Baharara et al., indicated that saffron extract, if used in combination with vitamin D3, can have synergistic effects on osteogenic mesenchymal stem cell differentiation in the bone marrow of rats (38). Crocin also acts as a potent antioxidant, which decreases neuronal cell death induced by ischemic stress through increasing glutathione level and inhibiting the c-Jun N-terminal kinase (JNK) pathway (25). Furthermore, safranal, crocin, and crocetin show neuroprotective effects by decreasing the neurotoxic molecular level in activated microglia (35), as well as hippocampal tissue (39).

It is shown that crocin and crocetin can inhibit nitric oxide release from microglia triggered by interferon-gamma and amyloid-beta (35). In addition, inflammatory gene expression, endoplasmic reticulum stress in the spinal cord, and neurobehavioral deficits were ameliorated by crocin treatment in an experimental EAE model (34). Regarding the anti-inflammatory effect of crocin, Wang et al., reported that pretreatment with crocin resulted in neuroprotective effects on traumatic brain damage, and decreased microglial activation, pro-inflammatory cytokine release, and apoptosis by activating Notch signaling pathway (40).
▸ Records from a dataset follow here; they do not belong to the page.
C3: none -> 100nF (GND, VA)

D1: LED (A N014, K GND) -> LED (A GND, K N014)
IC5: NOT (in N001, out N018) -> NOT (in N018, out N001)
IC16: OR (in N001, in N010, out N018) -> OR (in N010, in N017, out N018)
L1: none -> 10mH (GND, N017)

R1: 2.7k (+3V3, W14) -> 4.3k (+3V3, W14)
The present results demonstrated that crocin and aquatic extract of saffron could increase the level of Olig2 as an appropriate marker for oligodendrocyte differentiation. These differentiated cells are also potentiated to turn into mature OPCs due to increased sox10 mRNA level in the treated group. According to some evidence, sox10 is among olig2 downstream targets (22-24). It is shown that noggin, as an antagonist of bone morphogenetic proteins (BMPs), induces the expression of sox10 in the differentiation of retinoic acid-treated human embryonic stem (HUES) cells (41). Literature showed that the endogenous BMP-2 signaling pathway is under the control of the commitment stage in embryonic stem cell differentiation into different lineages (42). Moreover, to produce mature oligodendrocytes from HUES cells, Olig1/2, Sox10, and Nkx2.2, are essential (41).
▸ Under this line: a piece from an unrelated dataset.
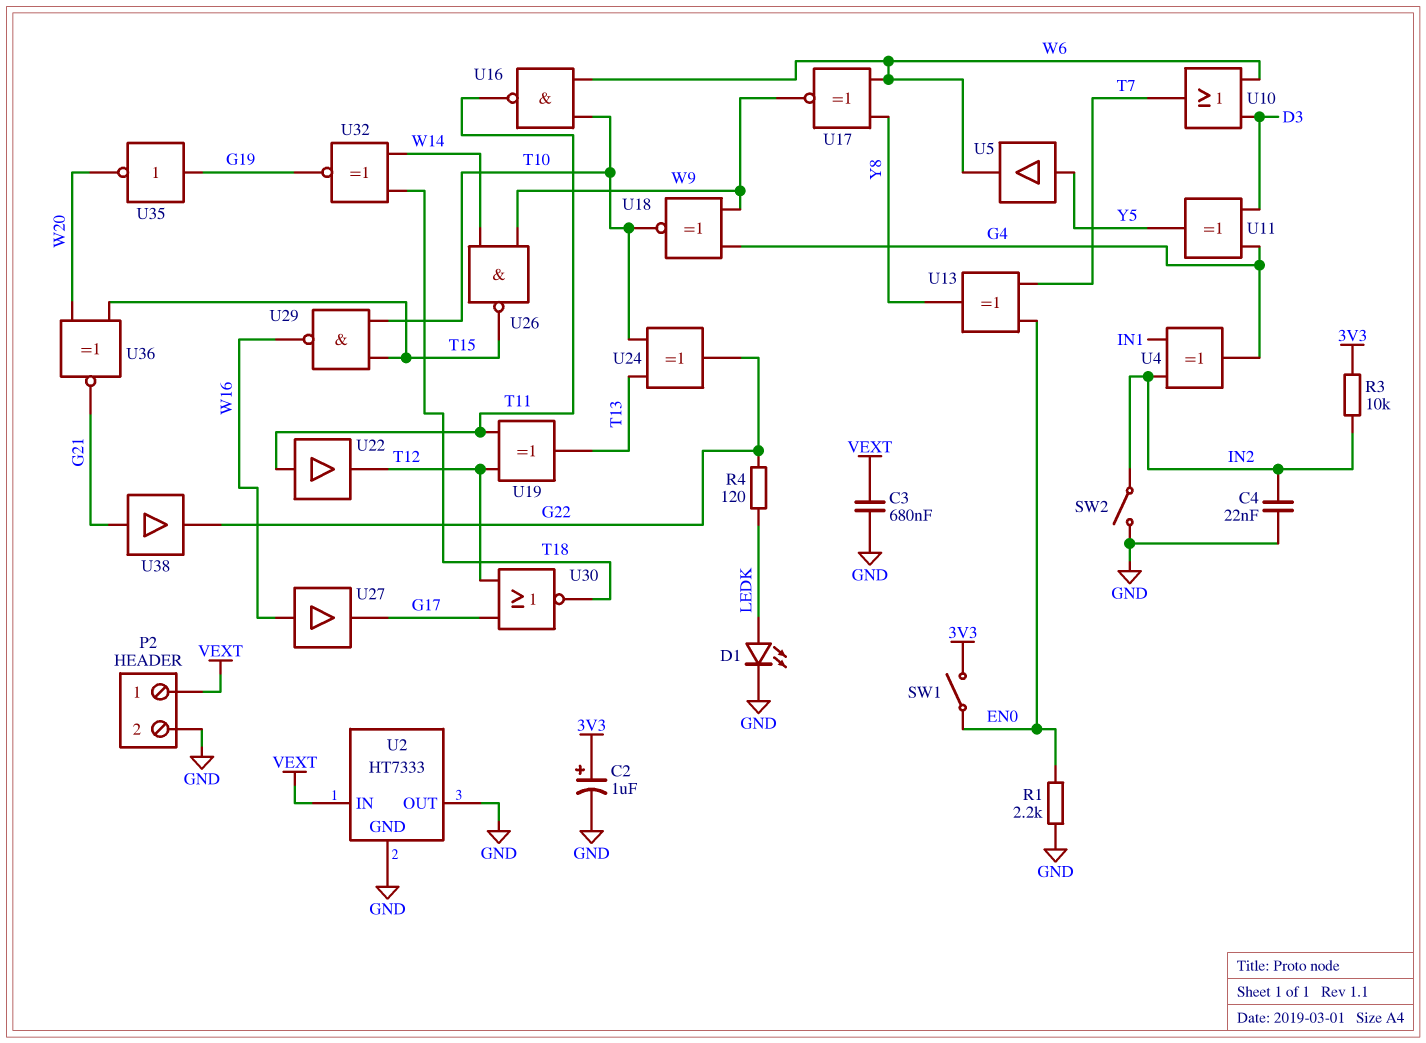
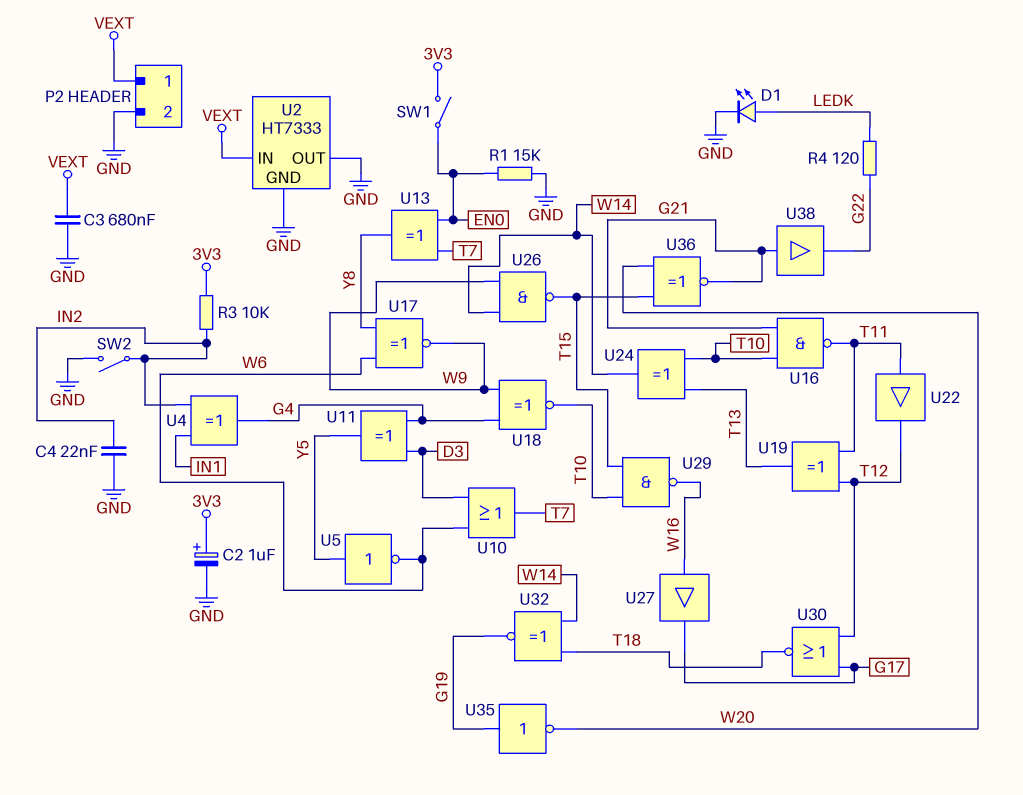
R1: 2.2k (EN0, GND) -> 15k (EN0, GND)
U5: buffer (in Y5, out W6) -> NOT (in Y5, out W6)
U16: NAND (in T10, in W6, out T11) -> NAND (in G21, in T10, out T11)
U24: XOR (in T10, in T13, out G22) -> XOR (in T10, in T13, out W14)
According to the results of a study, BMPs are triggered by retinoic acids in HUES cells, and noggin is necessary in the formation of mature oligodendrocytes producing MBPs. Pretreatment of such precursor cells with noggin stimulates the production of brain MBP+ fibers in mice with MBP deficiency (41). In another study, Lu et al., showed that treatment with noggin-modified bone marrow stromal cells and/or brain-derived neurotrophic factor could inhibit inflammation and apoptosis induced by ischemia in an ischemic stroke animal model. This might result from the upregulation of BCL-2 and p-GSK3β/p-Akt pathways, besides Bax downregulation (43).
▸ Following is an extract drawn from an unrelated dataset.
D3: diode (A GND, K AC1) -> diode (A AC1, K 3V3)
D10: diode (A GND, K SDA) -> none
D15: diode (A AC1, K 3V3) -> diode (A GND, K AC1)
The mentioned findings indicated the increase of sox10 expression without noggin treatment. Therefore, it can be concluded that pretreatment with crocin and saffron extracts could compensate for the noggin effect in the differentiation process. Finally, culture supplementation with crocin or saffron at certain stages (e g, incubation) might be involved in MBP+ oligodendrocyte generation in NSCs.

The present findings indicated the potential application of saffron in the inhibition of inflammation pathways, as well as treatment of neurodegenerative disorders such as MS. However, further research is required to clarify the effect of OPC pretreatment with crocin and saffron as well as the role of BMP proteins and noggin signaling before transplantation. In addition, their myelination potential in different brain regions should be evaluated in future studies. The present findings should also be analyzed in MBP-deficient mice to examine and compare the myelination potential of donor cells.

5.1. Conclusion

Treatment of NSCs with saffron and crocin significantly increased OPC differentiation, as evidenced by the high expression of early and late OPC markers, olig2 and sox10, respectively. These 2 agents could improve human-modified NSC-based therapy by considering their medical applications for remyelination or neuroprotection purposes.